You're probably familiar with IQ tests administered in schools and by mental health professionals to evaluate general knowledge. There is also something called Emotional Intelligence.
Early childhood conditioning undermined my developing a high emotional IQ. When my husband recently became ill, I tried to hide my fear and sadness from others. Holding in my feelings resulted in a sharp quality to my energy that didn't seem like "me." It distanced me from my close friends, who felt uncomfortable in the presence of this energy. By failing to express my feelings consciously and honestly, they leaked out around the edges of my interactions onto others.
My experience led me to share with you these thoughts on Emotional Intelligence. If you can identify what you feel and can handle those feelings without leaking them, you have a good emotional IQ. Emotional intelligence also means recognizing and handling emotions expressed by others in an empathetic way. Doing so leads to successful interpersonal relationships in your private and professional life.
Here are some actions you can take to increase your emotional IQ:
Know what you feel. Emotional intelligence involves listening to and identifying your feelings. Check in with yourself several times a day and ask, "What am I feeling now?" It may help to connect with your emotions by journaling about them.
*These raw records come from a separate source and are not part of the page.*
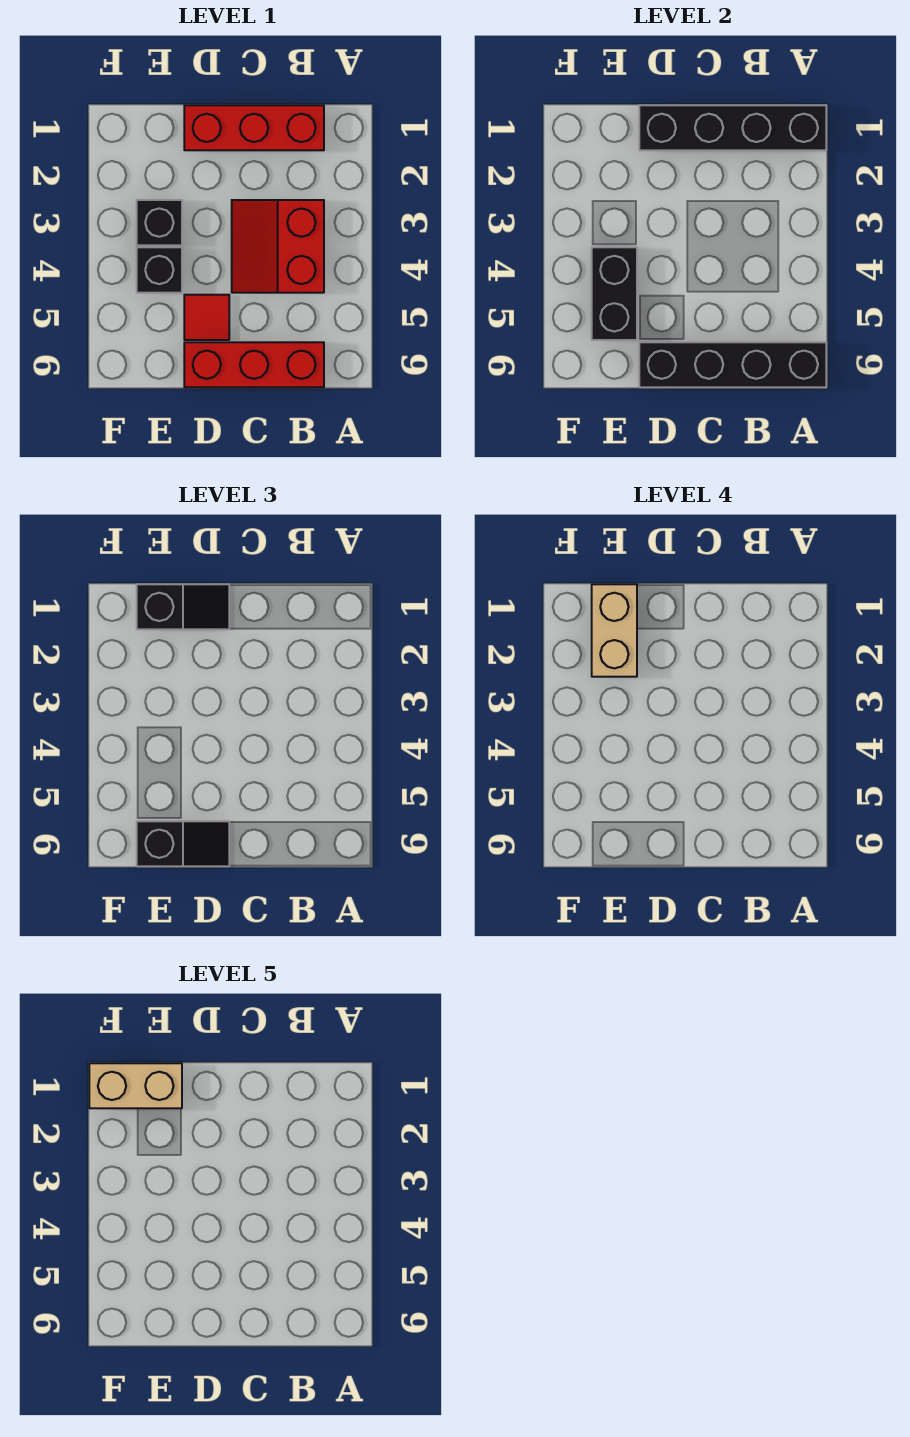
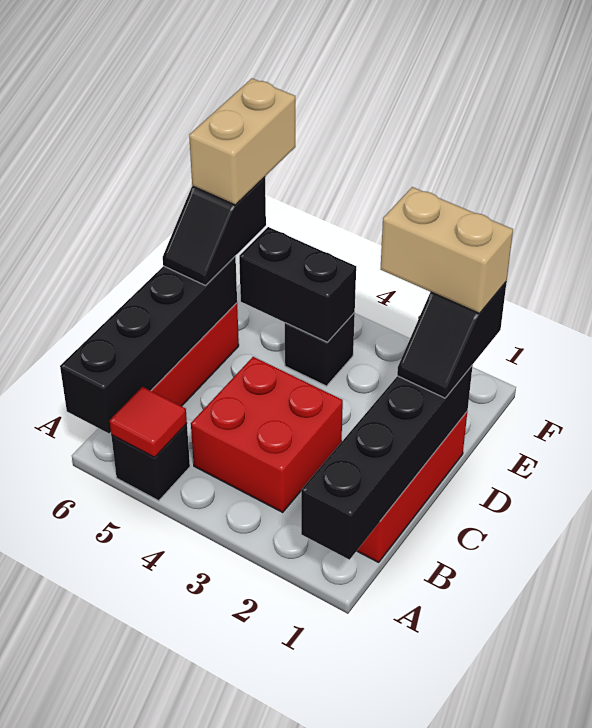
red slope B3:C4 level 1 top B -> red brick B3:C4 level 1
red tile D5 level 1 -> red tile A5 level 2
tan brick E1:F1 level 5 -> tan brick E6:F6 level 4
black brick E3 level 1 -> black brick A5 level 1

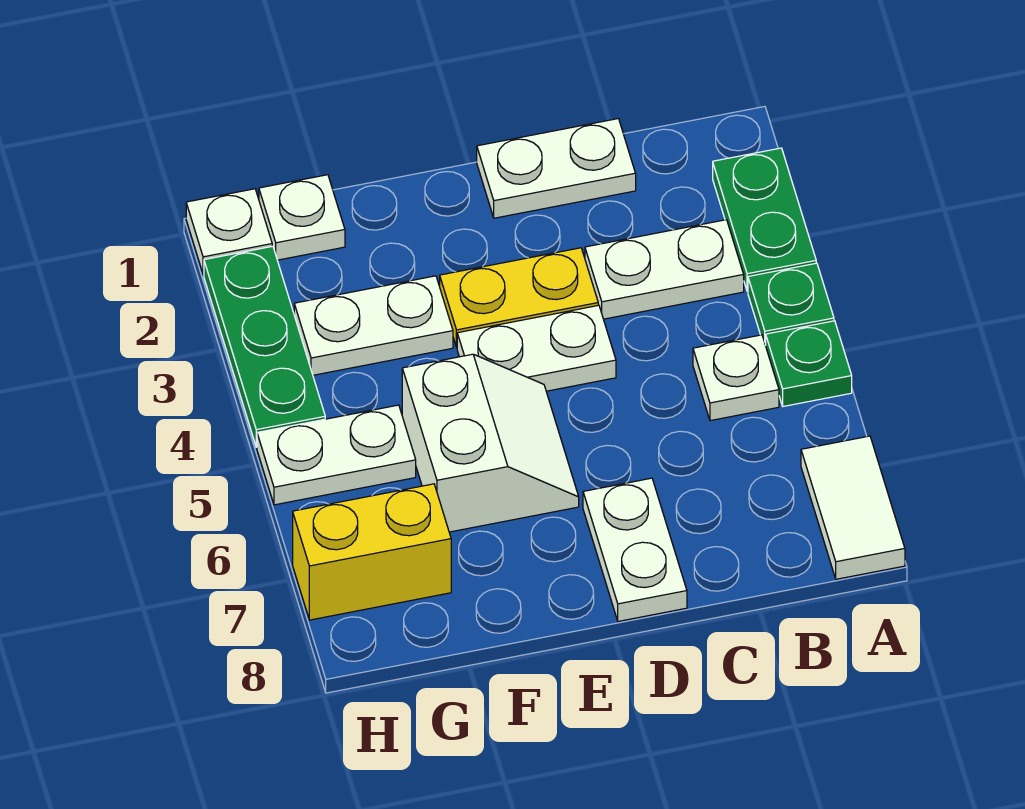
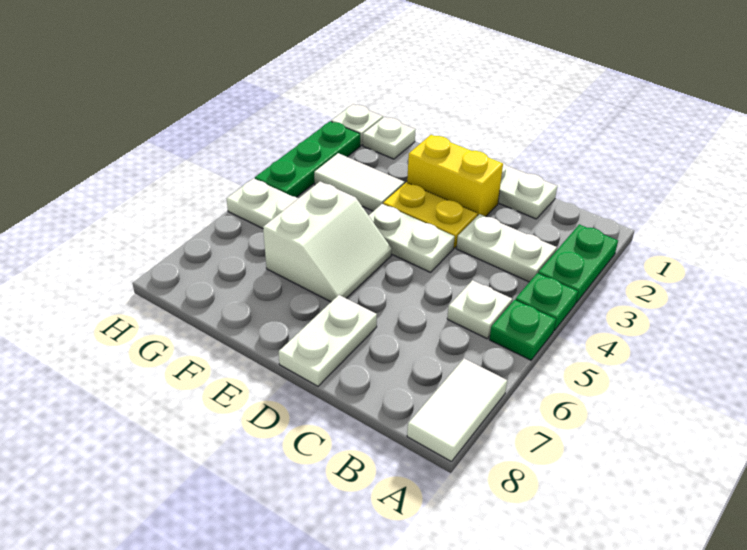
white plate F3:G3 level 1 -> white tile F3:G3 level 1
yellow brick G7:H7 level 1 -> yellow brick D2:E2 level 1

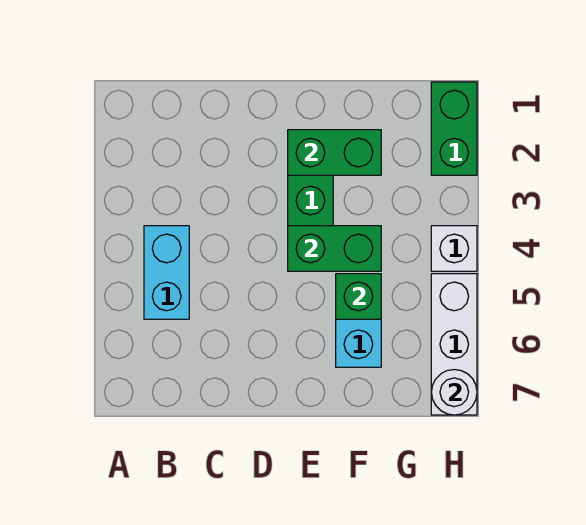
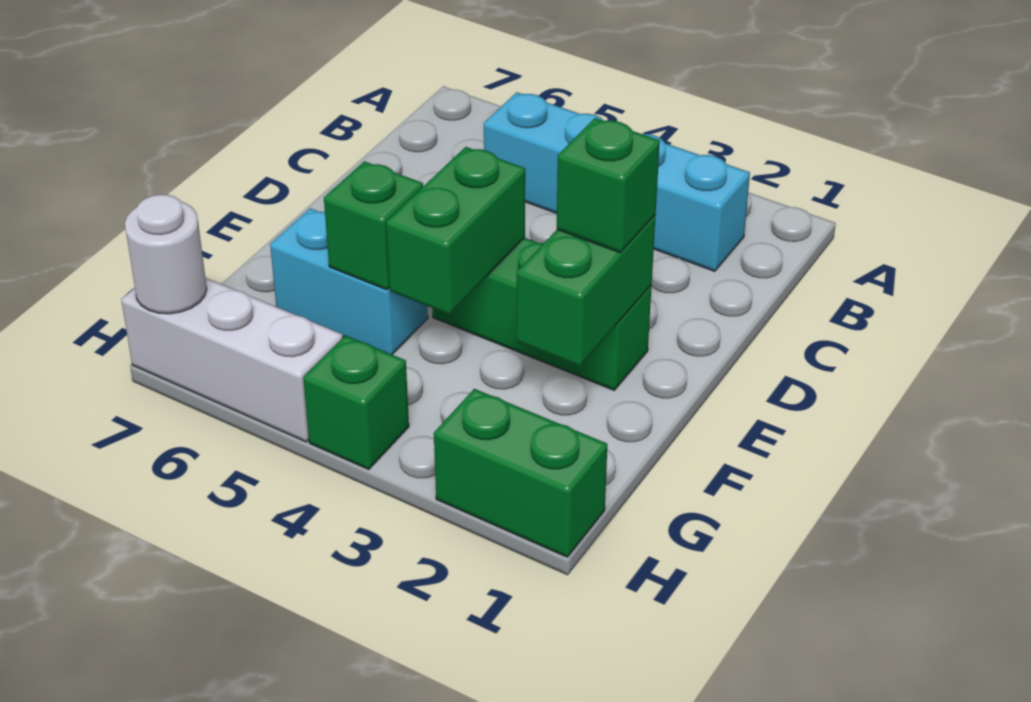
cyan brick B4:B5 level 1 -> cyan brick B2:B5 level 1
none -> green brick E2 level 3
white brick H4 level 1 -> green brick H4 level 1

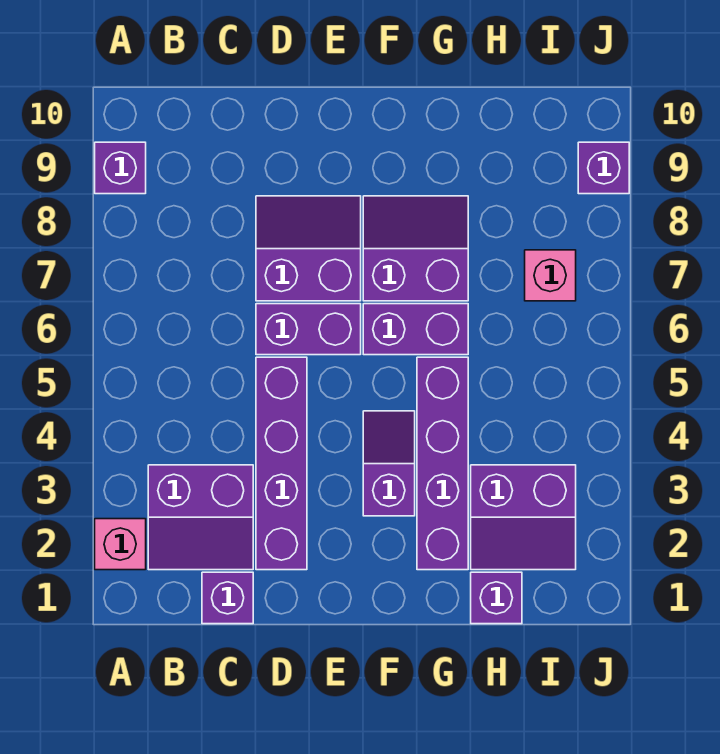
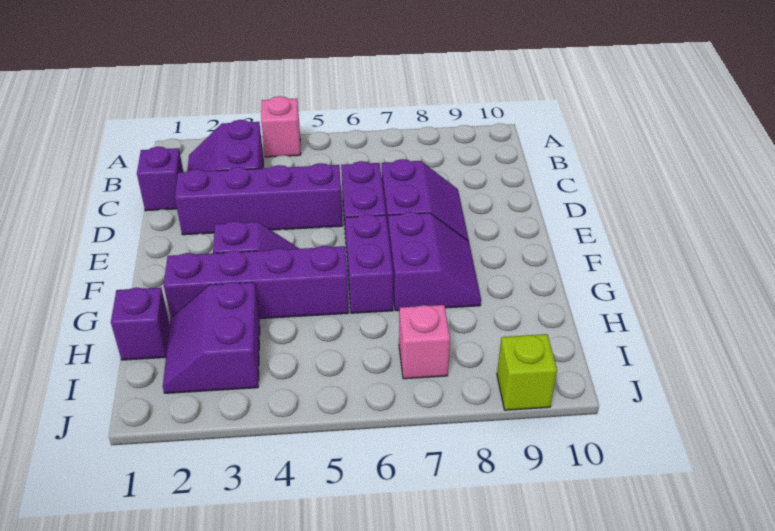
pink brick A2 level 1 -> pink brick A4 level 1
purple brick A9 level 1 -> none
purple brick J9 level 1 -> lime brick J9 level 1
Listen to your body. Noticing places of tension can give you clues that emotions are happening. Tune in to your body sensations throughout each day. Pay attention to the knot in your stomach, for example, or a faster heartbeat or tension in your throat. They provide clues to what you feel.
Accept all your emotions without judging them. There are no "bad" or "good" feelings, just comfortable or uncomfortable ones. Refuse to treat them as unacceptable.
Make connections between your feelings and the thoughts that precede them. Feelings almost always follow thoughts. Learn to identify a thought that ushers in a feeling. When you shift your thinking, the emotion shifts, too.
Empathize with others' feelings. Listen deeply to see if you can feel into their emotional experience. Instead of correcting them or giving them messages that they shouldn't feel these things, let them know you understand.
When I could view my emotions around my husband's illness as waves on the ocean, I saw they are not the real me. My true Being is like that ocean on which the emotions arise, skim along the surface, and then disappear. When I saw them this way, I could enter them fully and be "real." I experienced a great sense of relief. So did my friends!